Just last month, Nation columnists Alexander Cockburn and Christopher Hitchens (a frequent Salon contributor) used their columns to lash one another for their respective views on the question of whether George Orwell was a snitch who gave British leftists' names to the British Secret Service.

Meanwhile, Eric Alterman and Katha Pollitt exchanged some heavy vitriol in Slate wherein -- in an e-mail exchange with Andrew Sullivan -- Pollitt slammed Alterman's diary as "self-satisfied and vain and vainglorious." Declaring Slate an unfit place to air intra-Nation feuds, Alterman proceeded with exquisite cruelty to "find it sad .... to read the same tired tripe over and over from the pen of a writer who once appeared on her way to being a great poet and gave it all up to write a single column, over and over, for the past 15 years."

Later in her Slate exchange with Sullivan, Pollitt rips a Hitchens column about Viagra: "Rape humor, nasty darts at feminists, reflections on alcohol and potency, all decorated with literary references and tied up in syntactical knots. Talk about the attraction of the moth to the flame!"

Cockburn and Alterman have, of course, also exchanged a few venomous rounds in the Nation's letters page. Though Cockburn is determinedly amiable about his shipmates today, there are those who remember that he tempestuously derided Katrina vanden Heuvel and her husband, Stephen Cohen, for what he deemed their foolish fantasies about Mikhail Gorbachev; declared Navasky an awful journalist who would have been good running a nightclub or circus; mocked Pollitt for knee-jerkery; and once -- in addition to having had a probable hand in the vicious hatchet job on Cockburn's Counterpunch co-editor, Ken Silverstein, in the Village Voice some years back -- referred to Alterman as "3/4 brown noser, 1/4 cheeky chappy."

Needless to say, the Nation cruise was itself the subject of some contentiousness among the magazine's contributors.
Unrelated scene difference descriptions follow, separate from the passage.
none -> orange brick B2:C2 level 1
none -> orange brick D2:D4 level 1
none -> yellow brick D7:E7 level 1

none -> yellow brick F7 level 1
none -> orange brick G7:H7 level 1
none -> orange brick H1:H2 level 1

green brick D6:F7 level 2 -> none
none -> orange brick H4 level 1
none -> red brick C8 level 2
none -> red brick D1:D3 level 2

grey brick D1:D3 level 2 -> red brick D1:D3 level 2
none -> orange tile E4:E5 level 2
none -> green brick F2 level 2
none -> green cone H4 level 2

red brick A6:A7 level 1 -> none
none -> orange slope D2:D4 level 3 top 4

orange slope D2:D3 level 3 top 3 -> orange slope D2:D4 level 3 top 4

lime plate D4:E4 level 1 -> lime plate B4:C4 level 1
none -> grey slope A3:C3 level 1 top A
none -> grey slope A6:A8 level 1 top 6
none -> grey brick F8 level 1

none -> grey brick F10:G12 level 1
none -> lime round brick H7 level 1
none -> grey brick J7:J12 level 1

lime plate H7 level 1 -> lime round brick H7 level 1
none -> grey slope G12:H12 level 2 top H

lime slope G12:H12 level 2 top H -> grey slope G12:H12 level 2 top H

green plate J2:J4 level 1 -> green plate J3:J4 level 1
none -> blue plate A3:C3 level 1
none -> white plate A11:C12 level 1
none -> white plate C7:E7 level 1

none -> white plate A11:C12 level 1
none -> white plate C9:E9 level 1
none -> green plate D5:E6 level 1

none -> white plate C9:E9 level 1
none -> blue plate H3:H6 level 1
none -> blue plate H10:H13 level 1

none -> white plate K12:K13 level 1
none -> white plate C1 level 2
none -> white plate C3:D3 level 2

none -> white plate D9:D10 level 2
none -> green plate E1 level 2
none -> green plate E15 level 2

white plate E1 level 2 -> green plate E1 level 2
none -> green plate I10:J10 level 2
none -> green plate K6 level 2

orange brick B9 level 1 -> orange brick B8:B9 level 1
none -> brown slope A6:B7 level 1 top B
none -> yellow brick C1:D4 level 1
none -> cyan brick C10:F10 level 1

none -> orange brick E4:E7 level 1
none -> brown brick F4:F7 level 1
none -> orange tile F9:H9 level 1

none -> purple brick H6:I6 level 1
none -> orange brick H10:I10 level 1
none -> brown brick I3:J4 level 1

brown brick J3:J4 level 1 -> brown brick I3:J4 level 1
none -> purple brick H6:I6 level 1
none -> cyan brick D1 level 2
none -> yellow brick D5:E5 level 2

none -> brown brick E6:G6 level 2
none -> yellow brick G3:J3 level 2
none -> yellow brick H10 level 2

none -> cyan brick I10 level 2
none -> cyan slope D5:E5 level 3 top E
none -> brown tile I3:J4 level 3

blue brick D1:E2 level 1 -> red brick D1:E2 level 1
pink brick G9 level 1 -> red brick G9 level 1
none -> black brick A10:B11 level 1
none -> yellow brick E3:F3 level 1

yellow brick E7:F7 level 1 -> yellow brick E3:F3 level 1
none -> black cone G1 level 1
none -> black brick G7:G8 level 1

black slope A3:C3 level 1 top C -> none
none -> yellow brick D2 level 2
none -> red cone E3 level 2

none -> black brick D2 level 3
Navasky says he is flying Barbara Ehrenreich to St. Thomas, where she'll moderate a seminar on "labor, environmentalism and the global corporation," but won't confirm that Ehrenreich isn't sailing with the group because of political problems she has with cruise ships. (Ehrenreich did not respond to an e-mail inquiry about this subject.) Cockburn says his only problem with the cruise is that it will take place in the Caribbean, "which is full of black people who quite rightfully hate whites and would cheerfully kill us all if it didn't disturb the flow of money into their own hands." Next time, Cockburn says, he hopes the Nation Cruise, will be on the Aegean, but, he says, "then we'd have to worry about Turkish human rights."

All of the Nation contributors Media Circus spoke to, many of whom declined to speak on the record, agreed that the animosity between the magazine's columnists would be tempered by the sea air and camaraderie of the floating hotel. "We never see each other in person so we're a little abstract. It's easy to take pot shots at people who are just words on a page," offered Pollitt. "After spending time together everyone may be surprised by how much nicer we all are in real life."

Though Cockburn noted that "a lifeboat stuffed with Nation contributors would pose interesting questions of triage if I were in charge," he too said he is certain no one will bother with any old enmity. "We'll be too busy wondering what to wear to the cruise's formal event," he said.

"I think it's going to be known as the love boat in the end," says Navasky. "The Nation contributors are all such nice people -- in print, they're fearsome; in person, they are all just lovely people."

Nice. But don't forget to pack those personal, portable life preservers.